Start ZeroTier again:
$ docker-compose up -d
[+] Running 2/2
โ Container zerotier Healthy 5.8s
โ Container nodered Running 0.0s
$ DPS
NAMES CREATED STATUS SIZE
zerotier 8 seconds ago Up 7 seconds (healthy) 0B (virtual 14.2MB)
nodered 28 minutes ago Up 28 minutes (healthy) 0B (virtual 636MB)
No reaction from Node-RED.
$ docker version -f "{{.Server.Version}}"
27.1.2
$ docker compose version
Docker Compose version v2.29.1
$ docker-compose version
Docker Compose version v2.29.1
I know docker-compose v2.29.2 has been released on GitHub. It hasn't made it into the apt
repositories yet. I doubt that it would make a difference.
@gb-123-git
if I'm reading it right, content of healthcheck.sh could be reduced to sth along the lines of
exec zerotier-cli status -j | jq .online | grep -q true
(with 'apk add jq' prerequisite) Not saying it's better, just different.This essentially does the same thing (which is checking the status as "online") albeit using a different program(apk). I personally feel there is no point in adding another package (jq, which is essentially a json parser) if we can do without it. The leaner and lesser programs installed in a container, the better (as a general rule), so I think we should only install necessary apks.

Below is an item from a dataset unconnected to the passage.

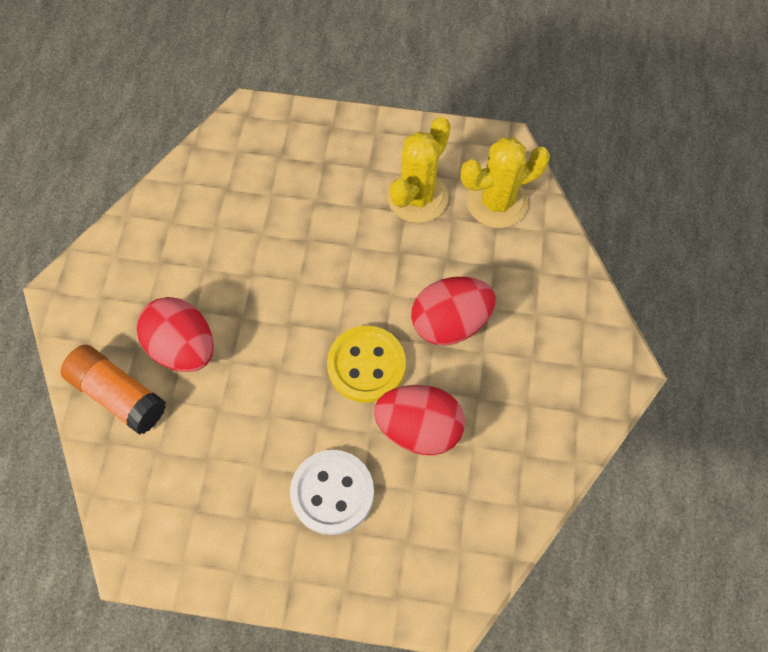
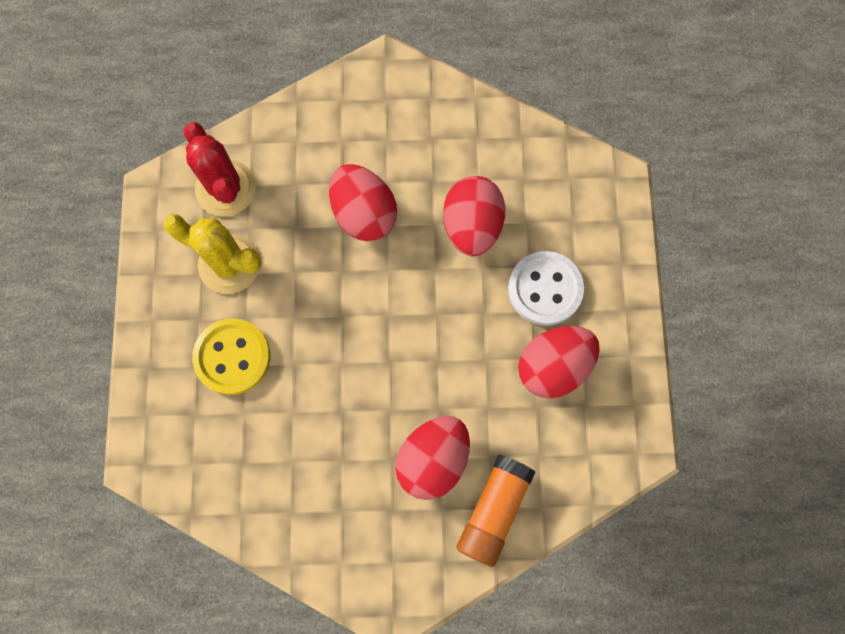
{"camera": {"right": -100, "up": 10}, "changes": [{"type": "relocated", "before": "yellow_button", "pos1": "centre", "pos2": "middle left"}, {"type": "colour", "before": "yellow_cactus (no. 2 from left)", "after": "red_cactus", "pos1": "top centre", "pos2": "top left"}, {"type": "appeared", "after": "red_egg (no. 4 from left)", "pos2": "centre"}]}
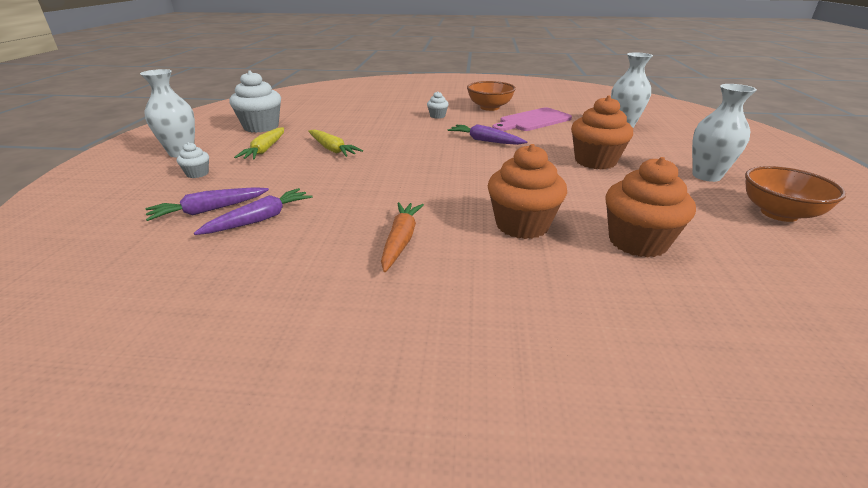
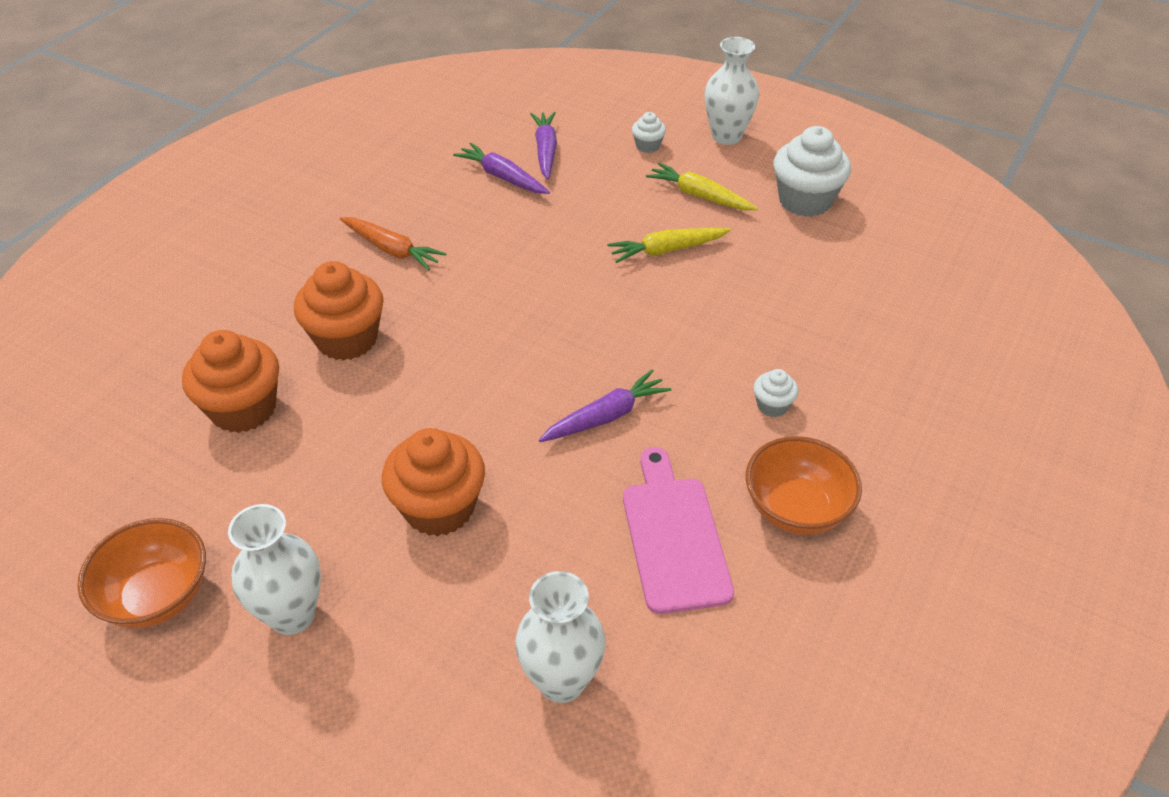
{"camera": {"right": 115, "up": 15}, "changes": [{"type": "spun", "before": "purple_carrot (no. 2 from left in the first image)", "pos1": "middle left", "pos2": "top centre", "turn": 150}]}
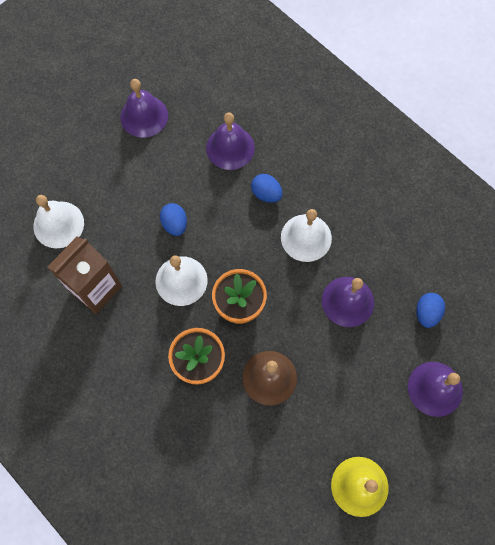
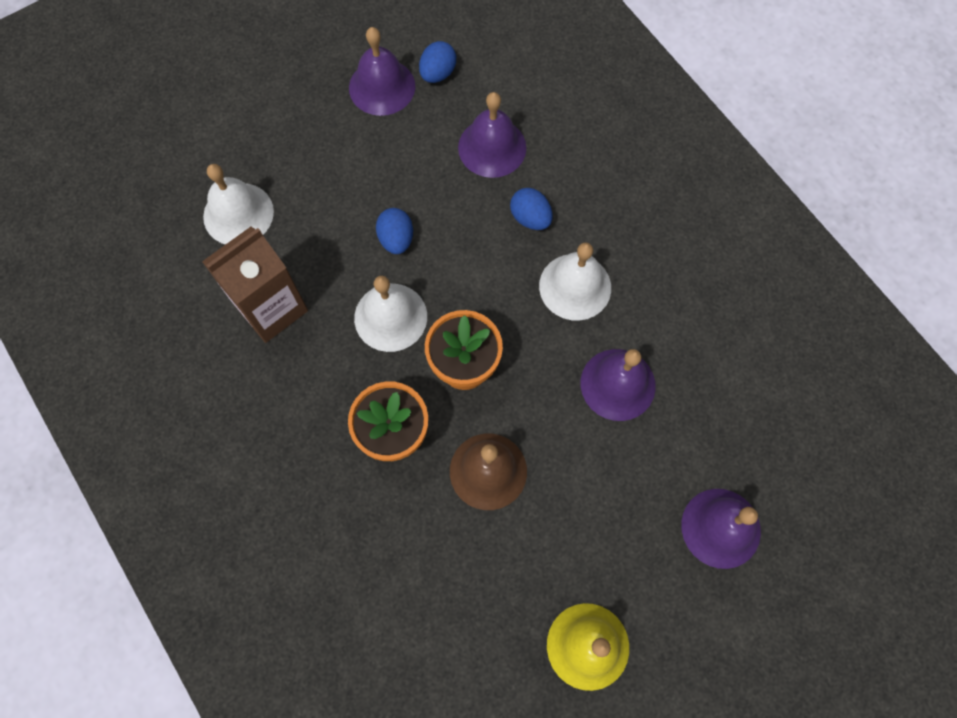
{"camera": {"right": 10, "up": 0}, "changes": [{"type": "relocated", "before": "blue_egg (no. 3 from left in the first image)", "after": "blue_egg (no. 2 from left)", "pos1": "middle right", "pos2": "top centre"}]}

Yes. What matters IMO is that it sources structured data instead of scraping stdout, and tries to avoid making assumptions about what flavour/version of /bin/sh you happen to get. IMO that pays off the price of adding jq.
Seeing a 'jq .status' line in the script provides more hints than 'awk '{print $5}'' (should zerotier-cli change the output format and someone needs to go in and make the script work again), and the json interface exposes more details, so you might be able to build smarter/more accurate checks based on it (if ever needed). Not major features, but still good practices.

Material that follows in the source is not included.